Andrew Harrer/BLOOMBERG - Keeping track of currency exchange rates is one of many new challenges business owners must tackle when expanding their reach overseas.

The seesawing U.S. economy, coupled with President Obama’s National Export Initiative, makes this an ideal time for small business owners to consider international expansion.

After the past few years of recession, the U.S. economy is still on uneven ground. Business owners have struggled not just grow their sales, but even to stay afloat. Meanwhile, it has been well documented that the BRICS (Brazil, Russia, India, China, South Africa) countries are seeing tremendous growth, and the International Monetary Fund has identified as many as 150 emerging international markets on the cusp of economic expansion, as well.

So as a U.S. business owner, this may be the ideal time to tap into the growing economies of these international countries, and the National Export Initiative is helping pave the way.

Expanding overseas can seem very daunting because of the uncertainties that come with doing business outside of the country. Questions arise about the cost and logistics of shipping across the globe, learning customs and trade laws, as well as keeping up with fluctuating currency conversion rates.

This is where the NEI comes to the rescue.

Seventy percent of American exporting is currently done by small and medium-sized businesses and the goal of the NEI is to double the nation’s exports by 2014 by providing a platform for U.S. businesses to go international. The program is meant to help American firms win more foreign government contracts, find buyers worldwide, participate in more trade missions and trade shows, receive more export financing and learn new ways to sell products and services overseas.

By considering a few factors, business owners can get a handle on the opportunities that exist and avoid some of the potential pitfalls.

1. Identify markets: Whether you are importing or exporting, conducting research on countries to do business with should be one of the first things you tackle. This is a vital step in deciding which firms you will buy from or sell to and which countries have a need for your service or product.

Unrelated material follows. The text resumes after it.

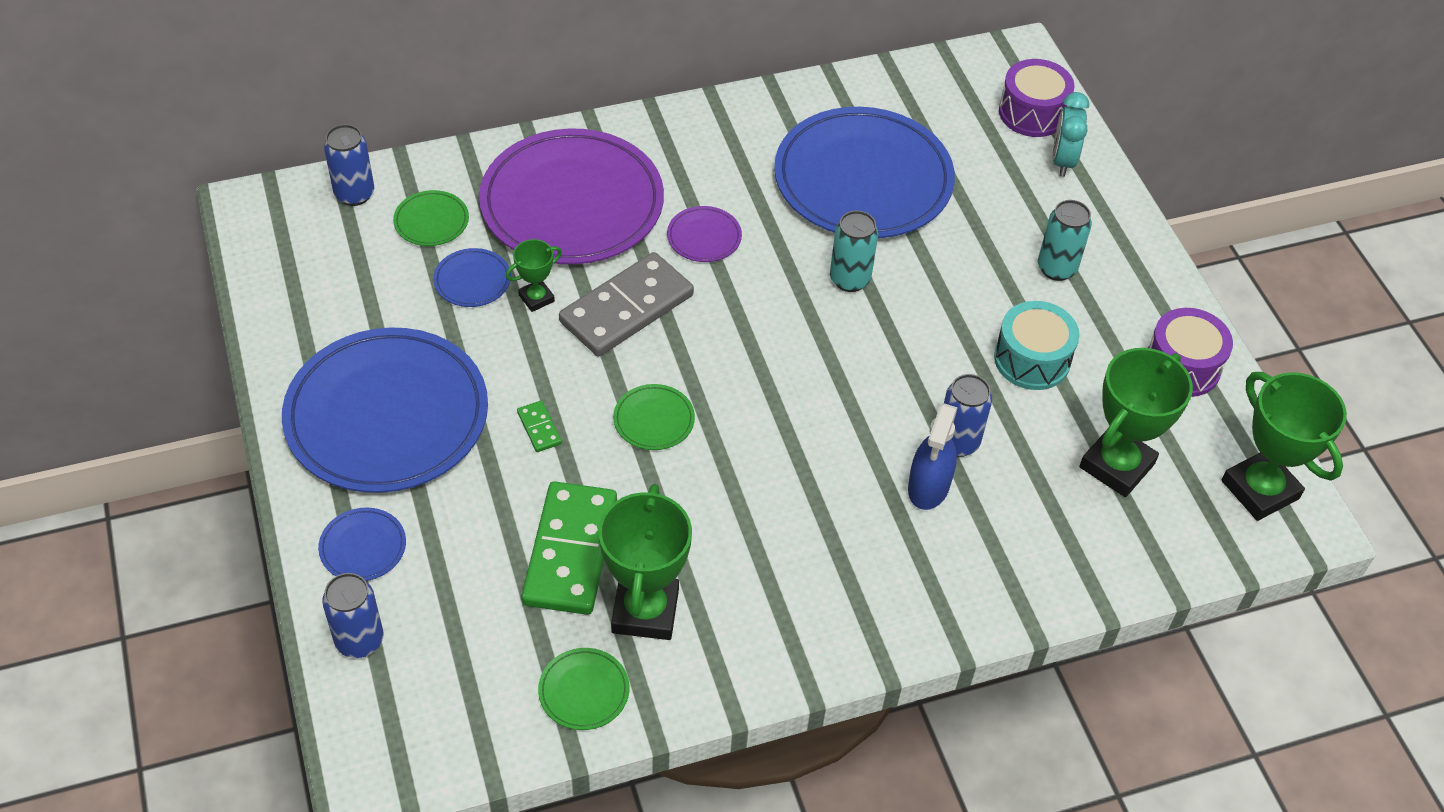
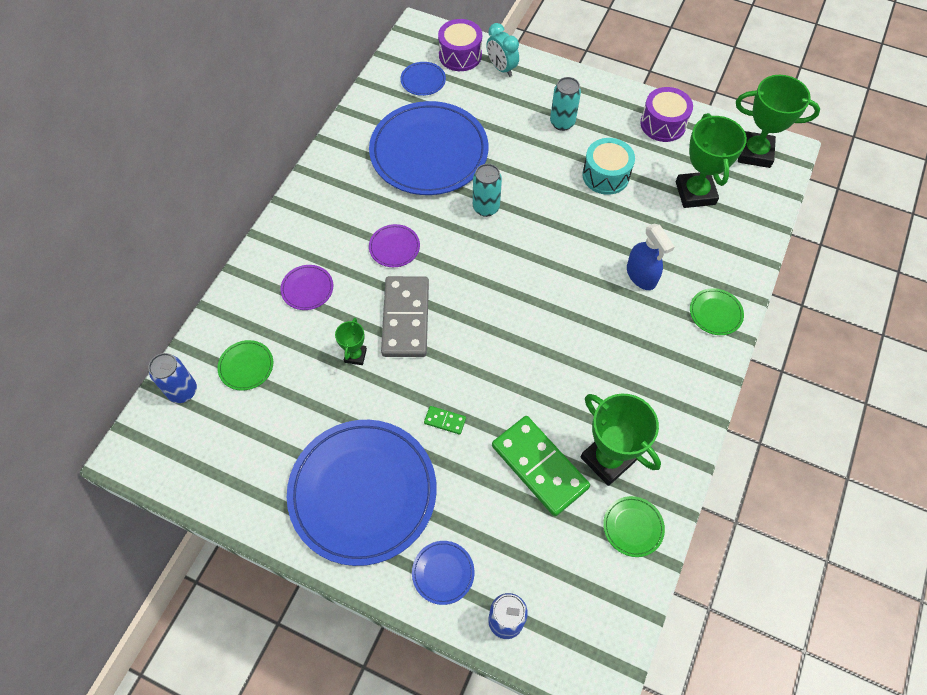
camera: 45 degrees left, 10 degrees up
(472, 280) = (310, 377): blue plate -> blue plate (423, 80)
(572, 203) = (307, 289): purple plate -> purple plate, size x0.40
(654, 420) = (491, 362): green plate -> green plate (715, 313)
(957, 442) = (626, 243): blue can -> none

Developing countries such as Chile, Egypt, Mongolia, Kazakhstan, Mexico, Philippines, Vietnam and Turkey are rapidly growing and should be included as a list of potential business partners. These emerging countries have a growing middle class that is more educated and has more earning power, affording them the capacity to consume goods and services more rapidly.

When identifying markets, business owners should pay attention to specific growth sectors within each country. For example, Vietnam has a high demand for electronics and fertilizer, while Mongolia is importing sugar, industrial consumer goods and cars. In other areas such as China, healthcare-related goods are in demand, while Hong Kong has a burgeoning upper class interested in wine and the fine arts.

From an importer’s standpoint, market research will help determine which international countries are most capable of meeting your demands: economically, logistically, geographically and politically.